Сабина испуганно перекрестилась.
– А самое главное, – продолжала Магда, – сторонись тяжелой работы и не ешь лишнего. Скажи, Мартин уже сделал малышу колыбель?
– Да, он почти все закончил. Колыбелька получилась такая славная – он вырезал на ней…
– Хорошо, – перебила Магда. – С завтрашнего дня Грета будет приходить к тебе и помогать по хозяйству. Нечего с таким животом стоять у плиты. На свой век успеешь еще наработаться.
– Спасибо вам, госпожа Хоффман, – растроганно пробормотала жена плотника. – Храни Господь вас и вашу…

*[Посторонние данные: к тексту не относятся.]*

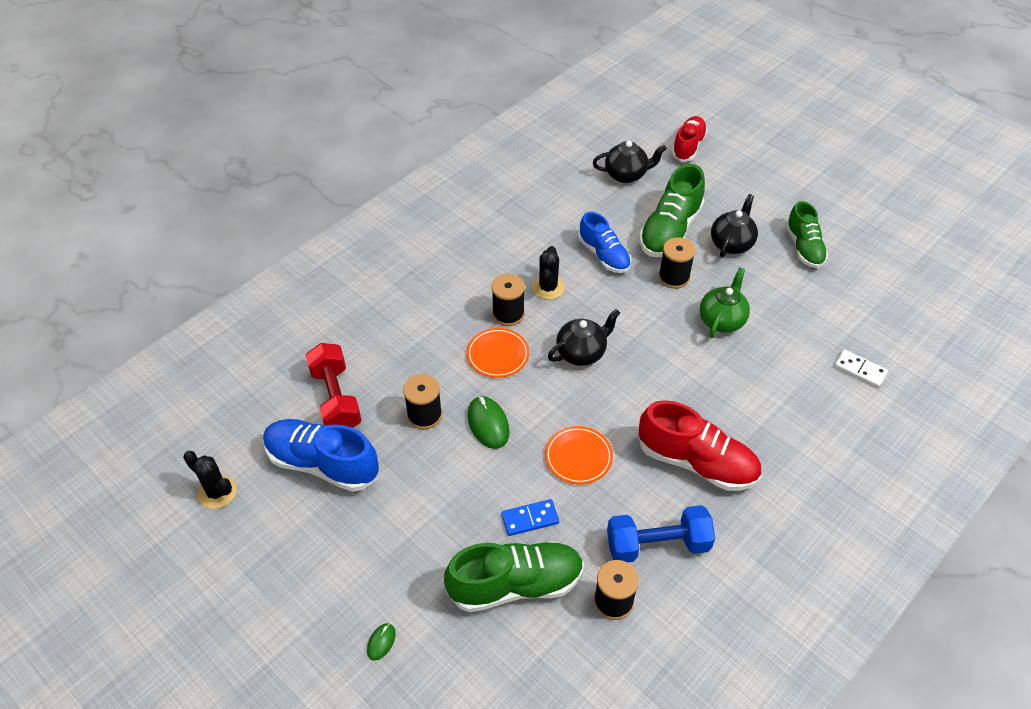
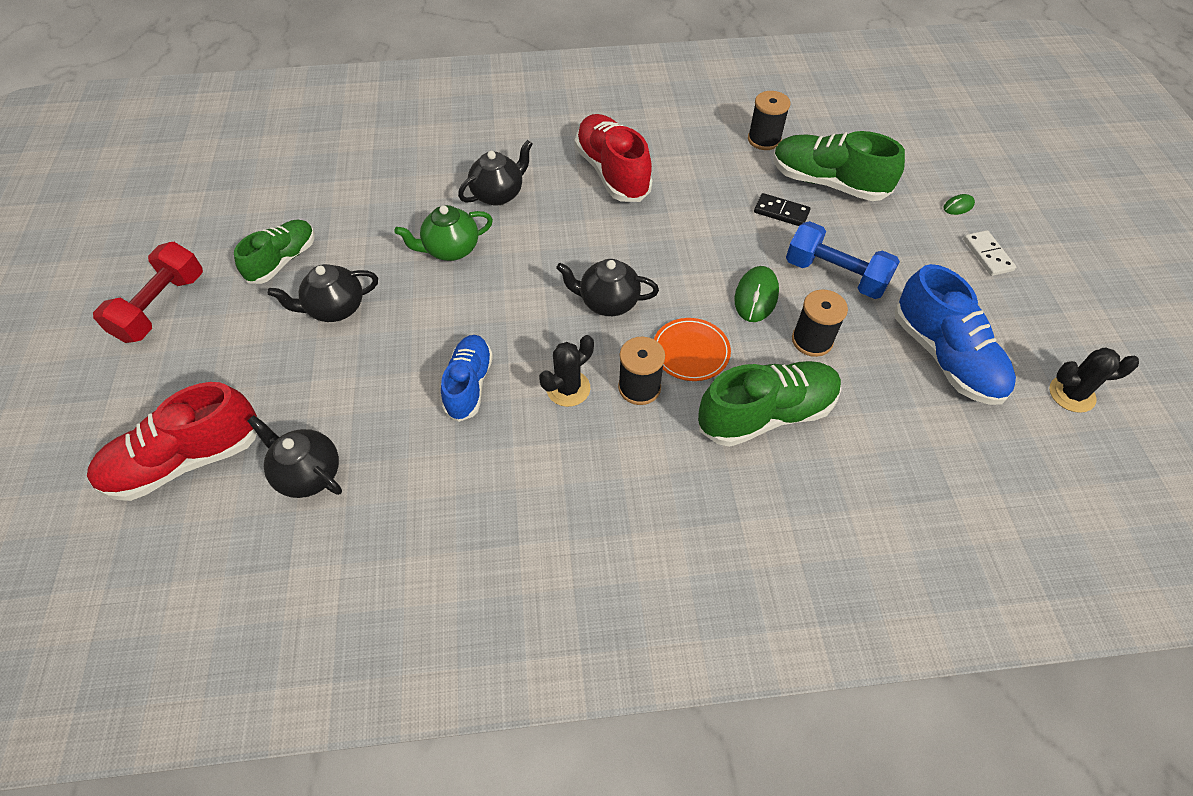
camera: 140 degrees left, 5 degrees up
(217, 492) = (1071, 394): black cactus -> black cactus turned 75 degrees counterclockwise
(336, 399) = (897, 413): red dumbbell -> red dumbbell (161, 307)
(530, 519) = (781, 212): blue domino -> black domino
(578, 457) = (701, 227): orange plate -> none
(657, 545) = (700, 148): blue dumbbell -> blue dumbbell (835, 275)
(670, 231) = (368, 364): green shoe -> green shoe (766, 414)
(673, 277) = (435, 314): black spool -> none
(688, 146) = (186, 460): red shoe -> red shoe, size x1.51
(750, 382) = (498, 194): none -> black teapot
(859, 370) = (407, 152): white domino -> white domino (987, 255)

Магда недовольно махнула на нее рукой:
– Хватит, девочка. Знаешь же, я этого не люблю.
– Тебе сейчас нужно много молиться, Сабина, очень много, – пробормотала, продевая нитку в иголку, Клара Эшер. – Если мать усердно молится и не произносит богохульных слов, то и нрав у ее ребенка будет благочестивый и добрый. Чего еще можно желать? Если же мать ведет себя неподобающе… Надеюсь, в эти месяцы ты не позволяла своему мужу… Ты понимаешь, о чем я?
Сабина густо покраснела и отрицательно покачала головой.
– Это хорошо, хотя и недостаточно, – поджала губы госпожа Эшер. – Ты совершила большой грех, забеременев до дня свадьбы. Только молитва и благочестивое поведение могут смыть этот…
– Довольно, – вмешалась в разговор Магда Хоффман. Клара притихла и опустила глаза к вышиванию. – А ты, Сабина, запомни-ка лучше вот что: обращать молитву к Господу нужно всегда, чтобы уберечься от беды самой и ребенка своего уберечь.
– Вот-вот, – вступила в разговор Эмма Грёневальд, – только молитвой и защитишься! Сколько раз я говорила Терезе Шёффль: не пропускай воскресную службу, оставь все дела и иди в церковь, и Господь охранит тебя от несчастий… Нет, не послушала. И вот какая беда стряслась…
Она всхлипнула и утерла слезу со щеки.
Тереза Шёффль была женой мельника, Адама Шёффля. Она была старше своего мужа на несколько лет и выше его ростом. У нее были полные руки и круглое, доверчивое лицо. Голубые глаза смотрели на всех спокойно и ласково. Многие говорили, что она слабоумная. Ее первый ребенок умер оттого, что она уронила его вниз головой на мостовую. Мельник тогда чуть не забил Терезу до смерти, но потом простил. В конце концов, рассудил он, маленькие дети и без того умирают, а найти работящую, послушную жену – дело хлопотное. На следующий год она родила ему двойню – крепких, здоровых малышей – и на этот раз следила за ними, как полагается. Мельник был доволен ею: она никогда ему не перечила и хорошо вела хозяйство.